Arlindo Cruz (born September 14, 1958, birth name Arlindo Domingos da Cruz Filho) is a Brazilian musician and songwriter, working in the genre of samba and pagode. Arlindo took part in the most important formation of Grupo Fundo de Quintal, and is considered one of the most important figures of the pagode movement.

Biography

At the age of seven, Arlindo was given his first musical instrument, the cavaquinho, by his father (Arlindão), a friend and partner of Candeia with whom he had founded the Mensageiros do Samba group. From 7 to 12 years, Arlindo already played by ear, learning chord voicing from his brother Acyr Marques' guitar playing. At 12, he went on to study classical guitar for 2 years at Flor do Méier institution. About that time he started working professionally as a musician, on rodas de samba with various artists, especially Candeia who he considers to be his musical godfather. With Candeia he recorded a simple compact and an LP called `Roda de Samba', playing cavaquinho.
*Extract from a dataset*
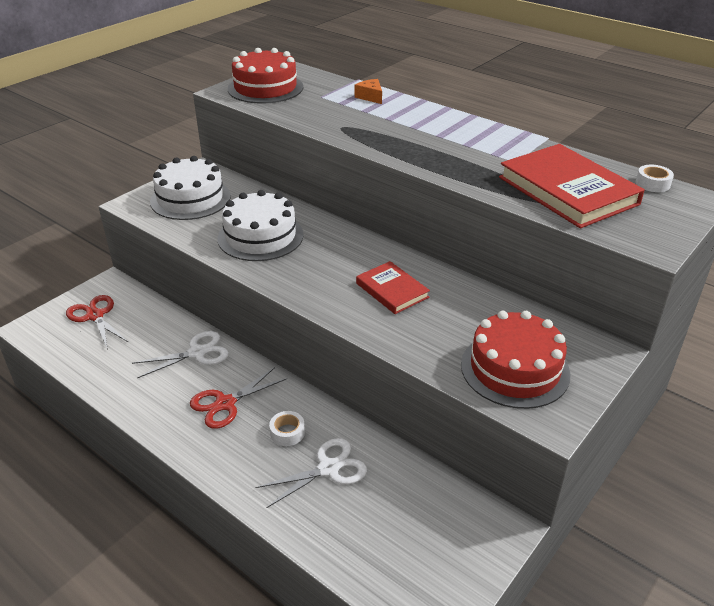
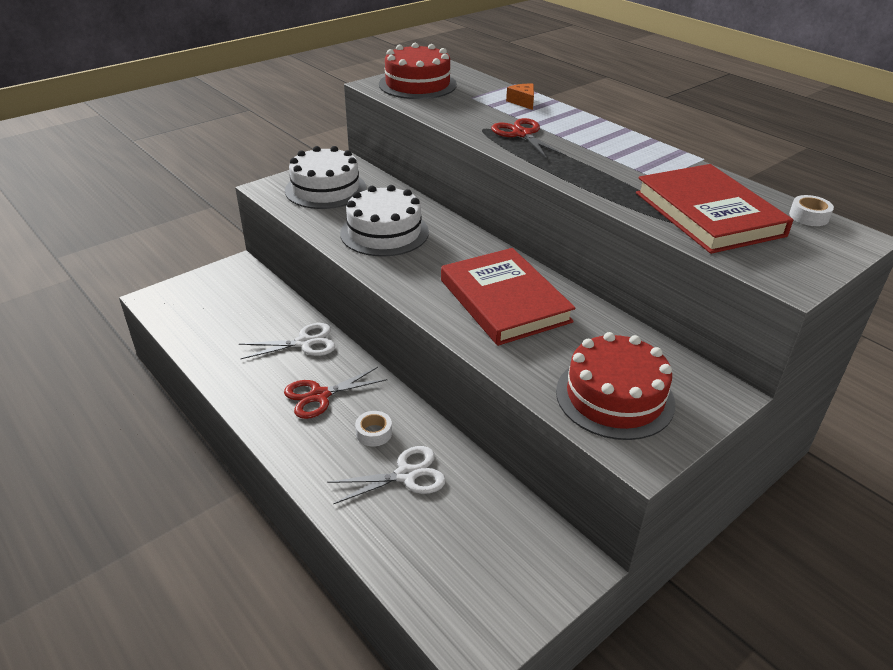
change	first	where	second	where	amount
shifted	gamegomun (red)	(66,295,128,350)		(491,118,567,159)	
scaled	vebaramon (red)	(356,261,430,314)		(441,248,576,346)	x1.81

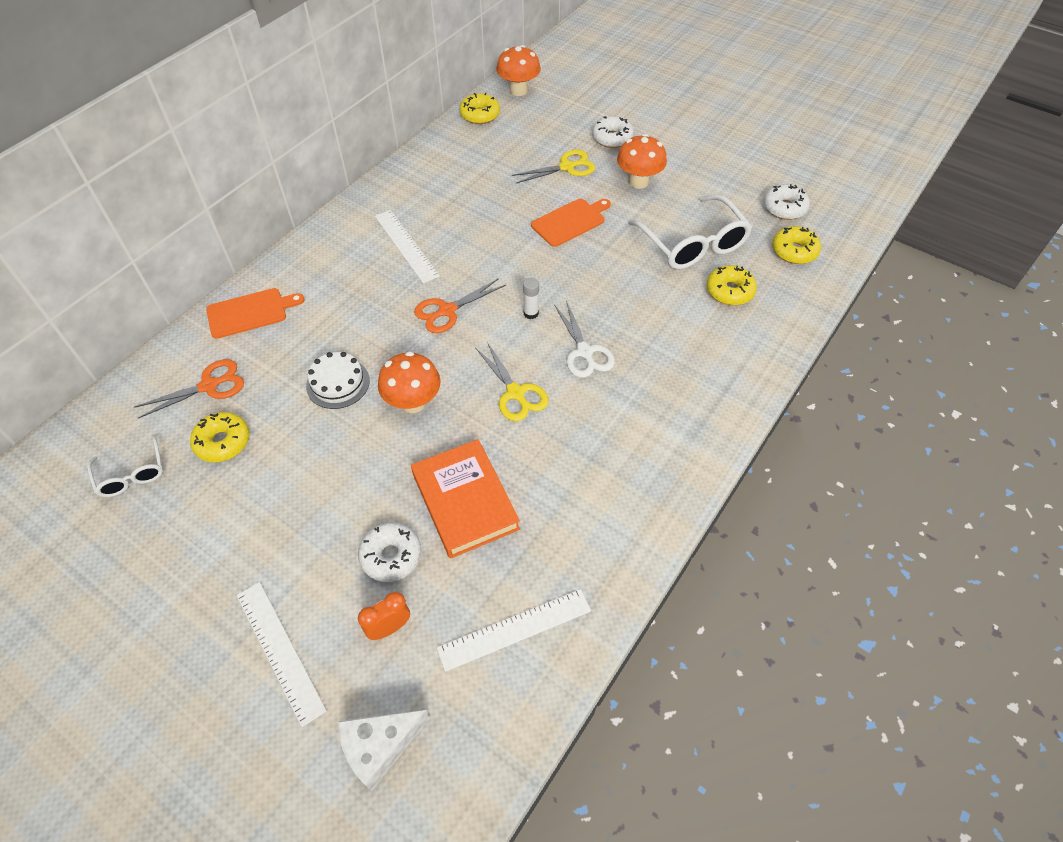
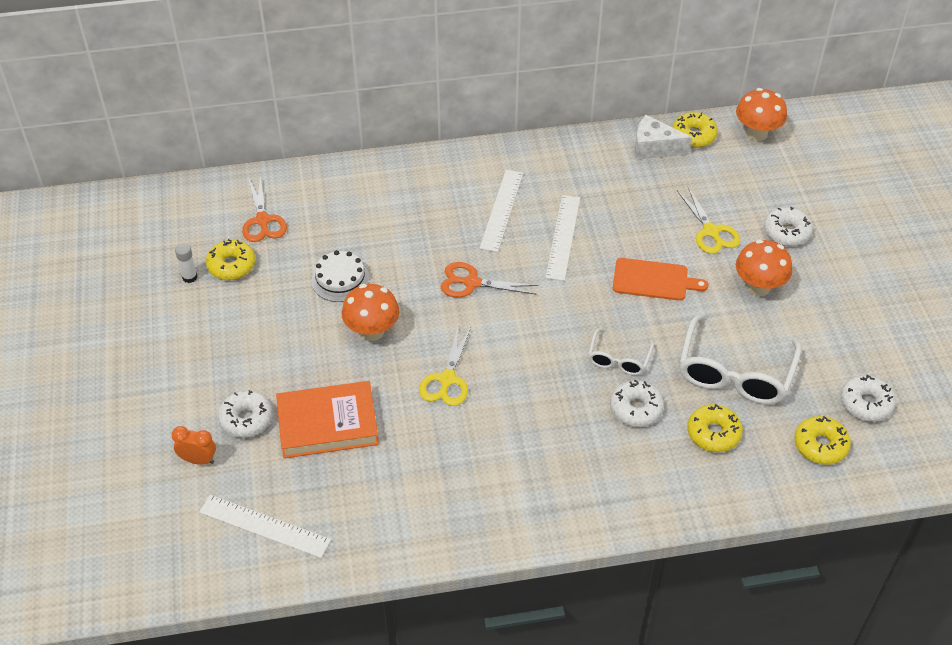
change	first	where	second	where	amount
gone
With Jorge Aragão exiting Grupo Fundo de Quintal, Arlindo was invited to join the group, invitation which he accepted happily, dedicating himself during 12 years of success. Arlindo played the banjo cavaquinho in the group and was one of the lead voices and songwriters, along with singer/songwriter Sombrinha, who played cavaquinho and guitar.

Arlindo Cruz has over 450 songs recorded by various artists, including Zeca Pagodinho, Maria Rita and Beth Carvalho. Arlindo is also considered one of the most prolific banjo players to have ever dwelled in the samba scene, alongside Almir Guineto, with a great number of studio recordings for various artists, standing as a distinguished instrumentalist.

After leaving Grupo Fundo de Quintal in 1993, Arlindo released one solo record. Soon afterwards, he joined his old partner Sombrinha in a quite successful partnership, Arlindo Cruz & Sombrinha, which lasted until ca. 2005.

In 2012, Arlindo Cruz recorded 'Tatu Bom De Bola' the official song for Fuleco the Armadillo the official Mascot of FIFA 2014 World Cup scheduled to take place in Brazil from 12 June to 13 July 2014.

In 2015, his album Herança Popular was nominated for the 16th Latin Grammy Awards in the Best Samba/Pagode Album category.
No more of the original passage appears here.